Ask cannabis operators to name the single regulatory change that would have the biggest practical impact on their business, and you rarely get the same answer twice. The specific points of friction, licensing timelines, 280E, banking access, dual inventory requirements, interstate commerce, hit differently depending on what kind of company you run and what stage of the market you are operating in. Four operators share their priorities below.
Timing and banking
Jasmine Johnson, Founder and CEO of GUD Essence, is among those who would start with the clock. "The single most impactful regulatory change would be establishing clear, enforceable timelines for each stage of approval, cultivation, processing, and dispensing," Jasmine says. "Right now, operators are expected to deploy significant capital and maintain readiness without predictable timelines, which creates inefficiencies and unnecessary financial strain. Certainty around timing would allow us to plan hiring, inventory, and expansion more responsibly, ultimately improving access and stability across the market."
© GŪD Essence
Capital deployed without a predictable clock on the other end compounds across every subsequent decision, because every financial model built on assumptions about when revenue starts is only as good as the regulatory process it depends on.
Paula Savchenko, Founding Partner at Cannacore Group, has worked across enough cannabis transactions to identify where the structural damage lands hardest.

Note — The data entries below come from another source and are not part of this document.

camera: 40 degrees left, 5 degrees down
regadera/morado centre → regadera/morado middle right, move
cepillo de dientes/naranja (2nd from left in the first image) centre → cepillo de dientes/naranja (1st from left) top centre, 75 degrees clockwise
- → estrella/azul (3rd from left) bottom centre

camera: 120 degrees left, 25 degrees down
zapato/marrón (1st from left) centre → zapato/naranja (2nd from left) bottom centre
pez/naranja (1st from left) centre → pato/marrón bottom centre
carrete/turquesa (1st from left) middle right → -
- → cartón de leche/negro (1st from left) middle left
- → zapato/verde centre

"The single most impactful regulatory change would be the combination of meaningful banking access and relief from Section 280E of the Internal Revenue Code," Paula says. "Together, these two constraints distort the economics of the cannabis industry more than any other regulatory factor. Today, operators are overtaxed and underbanked, forced to operate with punitive effective tax rates while lacking access to traditional lending, restructuring tools, or even basic financial services. Even incremental progress, such as safe harbor protections for financial institutions alongside reform or repeal of 280E, would have an immediate positive impact on cash flow, balance sheet stability, and enterprise valuation."

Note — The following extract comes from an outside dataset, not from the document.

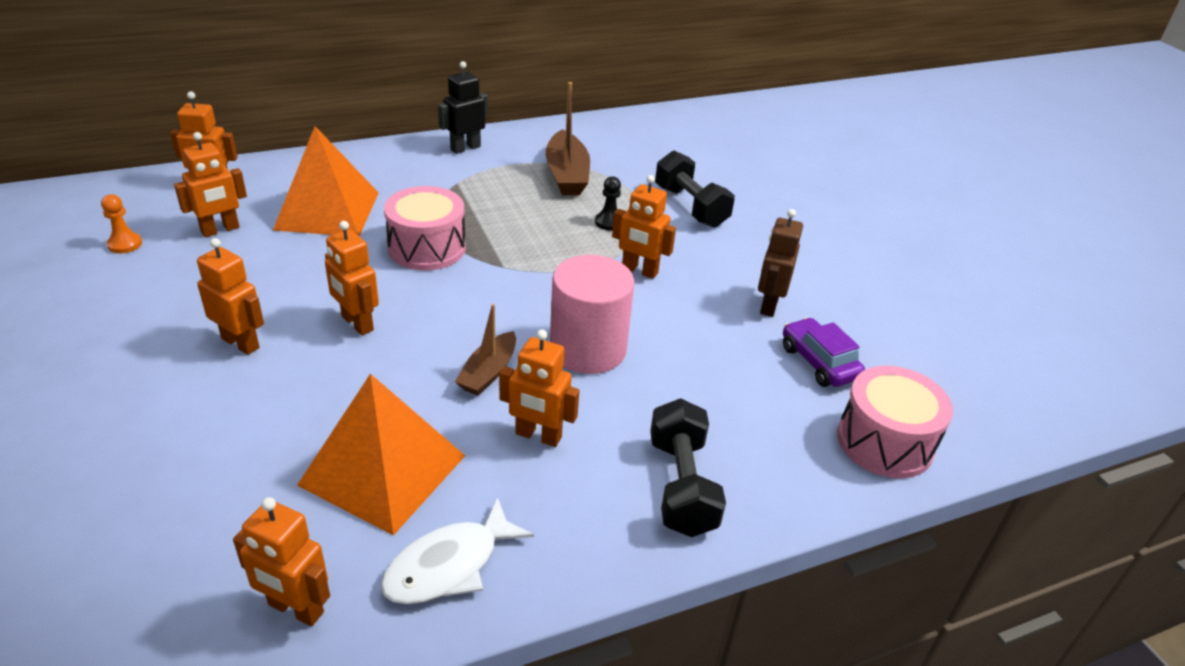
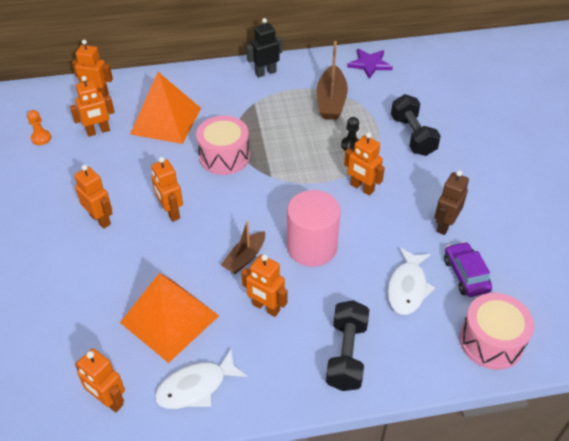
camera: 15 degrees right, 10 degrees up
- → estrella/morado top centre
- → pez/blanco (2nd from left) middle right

Interstate commerce, she adds, would change the physical architecture of how the industry is built. "Separately, if interstate commerce were allowed, that would be a game changer. It would let operators move product across state lines, rationalize supply chains, and stop duplicating infrastructure in every single market. From a legal and deal perspective, those shifts would move the industry out of survival mode and into a place where businesses can actually scale in a meaningful way."
Taxes and federal reforms
Wendy Bronfein, Co-Founder and Chief Brand Officer at Curio Wellness, focuses on what federal momentum could unlock rather than on what it would eliminate. "The most immediate and meaningful impact would come from federal reform that addresses the current tax and financial constraints facing the industry," Wendy says. "A move to Schedule III is an important step in normalization. It reflects recognition of cannabis as having accepted medical use and begins shifting the policy framework toward something more aligned with other regulated industries. From an operational standpoint, relief from 280E would significantly improve cash flow and allow companies like ours to reinvest more meaningfully in research, product development, and patient-focused innovation."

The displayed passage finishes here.